> > Alzheimer ereditario: come e quando fare il test

Alzheimer ereditario: come e quando fare il test

news img1 66136 alzheimer

Mutazione del gene presenlina 1 (PSEN 1), attività elettrica maggiore nell’ippocampo, maggiore presenza nel liquido cerebrospinale di beta-amiloide: ecco i test per capire quanto ci si possa ammalare di Alzheimer La malattia di Alzheimer-Perusini, non è altro che una patologia che conduce alla ...

Mutazione del gene presenlina 1 (PSEN 1), attività elettrica maggiore nell’ippocampo, maggiore presenza nel liquido cerebrospinale di beta-amiloide: ecco i test per capire quanto ci si possa ammalare di Alzheimer

La malattia di Alzheimer-Perusini, non è altro che una patologia che conduce alla demenza presenile, demenza degenerativa progressivamente invalidante con esordio in età presenile. Si stima che il 70% delle casistiche concrete affette dal morbo di Alzheimer si manifesti con la frequente ed assidua difficoltà nel ricordare fino all’insorgenza di altri disturbi quali il senso di disorientamento, variazioni di umore, problemi di comportamento, depressione. Ciò conduce all’isolamento del soggetto affetto dal morbo di Alzheimer fino al punto di perdere completamente le capacità cognitive con un’aspettative di vita che si aggira intorno ai 10 anni. Sebbene sia stata scoperta dal patologo tedesco Alois Alzheimer nel lontano 1906, per il futuro si prevede che entro il 2050, a livello mondiale, un paziente su 85 sarà affetto dalla malattia degenerativa di Alzheimer.

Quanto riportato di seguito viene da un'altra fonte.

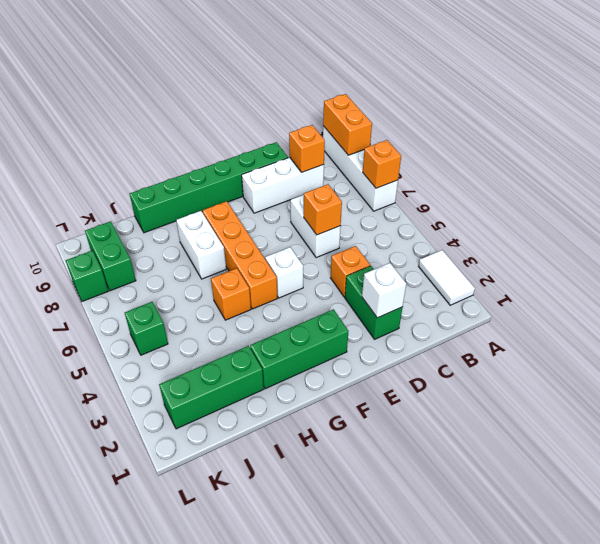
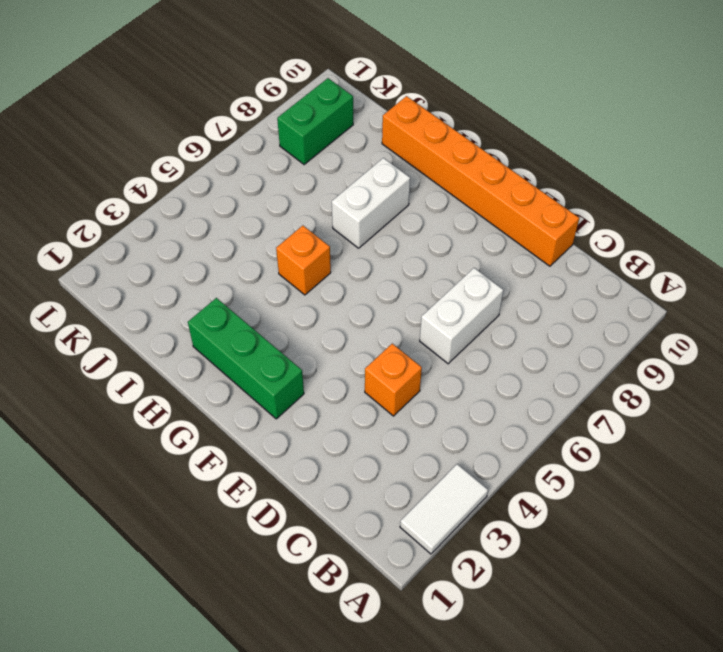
orange brick D10:I10 level 1 -> green brick D10:I10 level 1
none -> white brick A7:A10 level 1
none -> white brick C9:E9 level 1
none -> green brick D2:D3 level 1

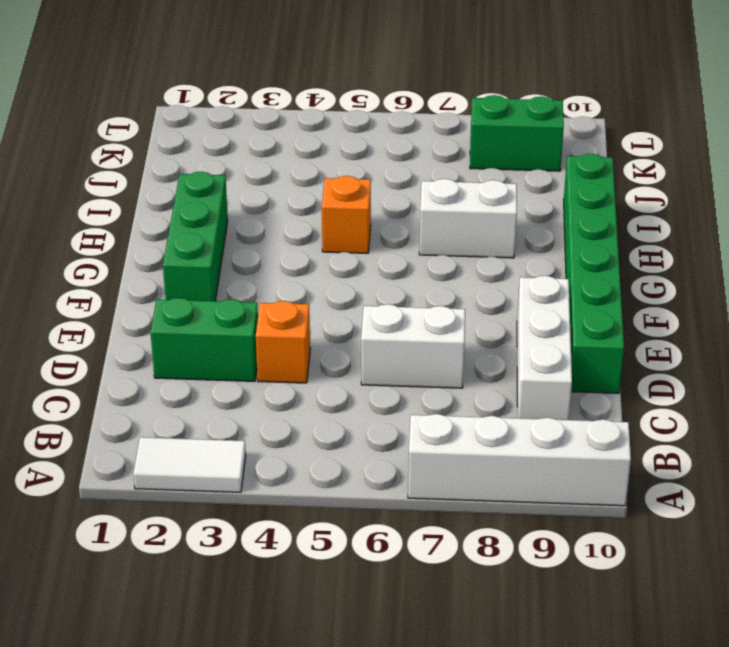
none -> white brick F5 level 1
none -> orange brick G5:G8 level 1
none -> green brick I2:K2 level 1

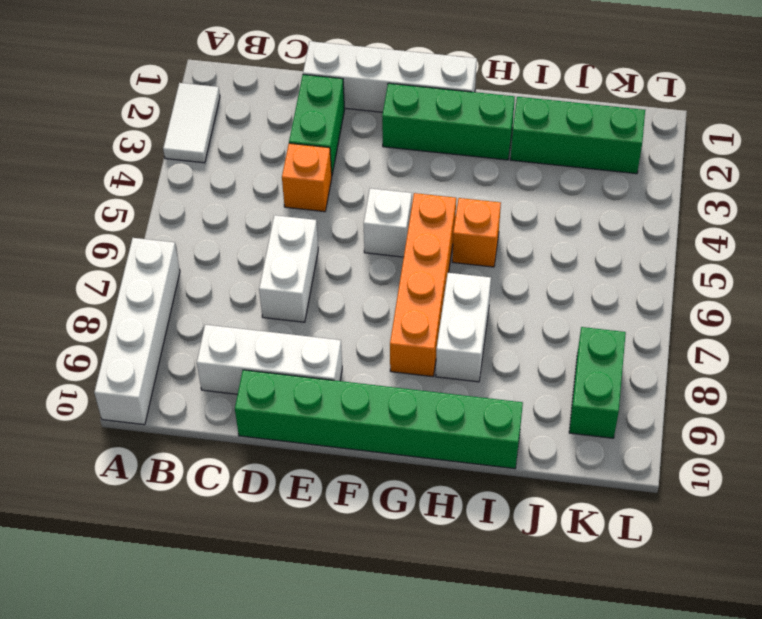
white brick D1:G1 level 1 -> none
none -> green brick K5 level 1
none -> green brick L8 level 1
none -> orange brick A7 level 2

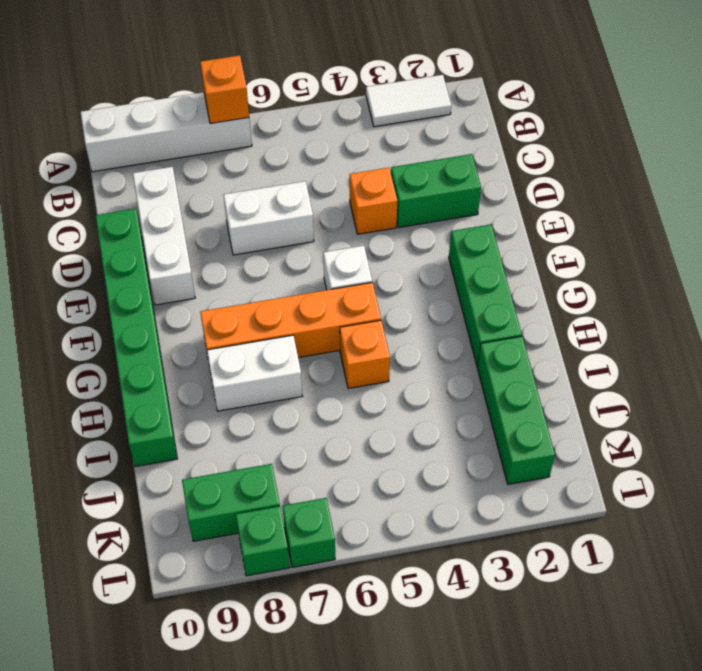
green brick L7 level 1 -> green brick K5 level 1
none -> orange brick A9:A10 level 2
none -> orange brick C9 level 2
none -> white brick D2 level 2

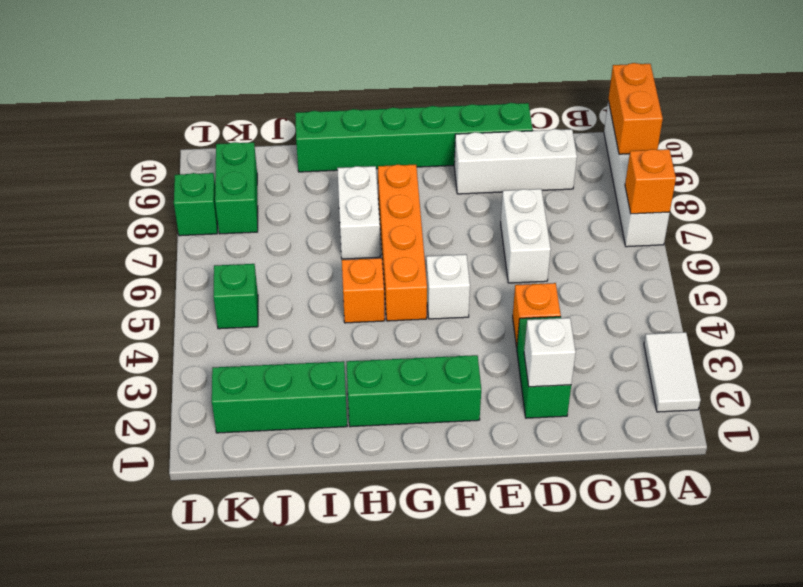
none -> orange brick C9 level 2
none -> orange brick D6 level 2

La causa e l’avanzamento del morbo di Alzheimer è ancora oggetto di ricerca scientifica, anche se la medicina è concorde con il correlare la sindrome a placche ed ammassi neurofibrillari nell’area cerebrale. Ad oggi le cure mediche hanno consentito di apportare piccoli benefici e possono, perfino, rallentare il decorso della patologia: circa il 70% di rischio di essere colpiti dal morbo di Alzheimer è riconducibile al fattore ereditario e, in misura minore, a traumi, ipertensione, patologie cerebrali. Una possibile diagnosi è basata sullo stato di avanzamento della patologia, test di imaging a risonanza magnetica ed esami del sangue. Stimolazione mentale, esercizio fisico e una dieta equilibrata sono modalità di possibile prevenzione dalla degenerazione e demenza presenile.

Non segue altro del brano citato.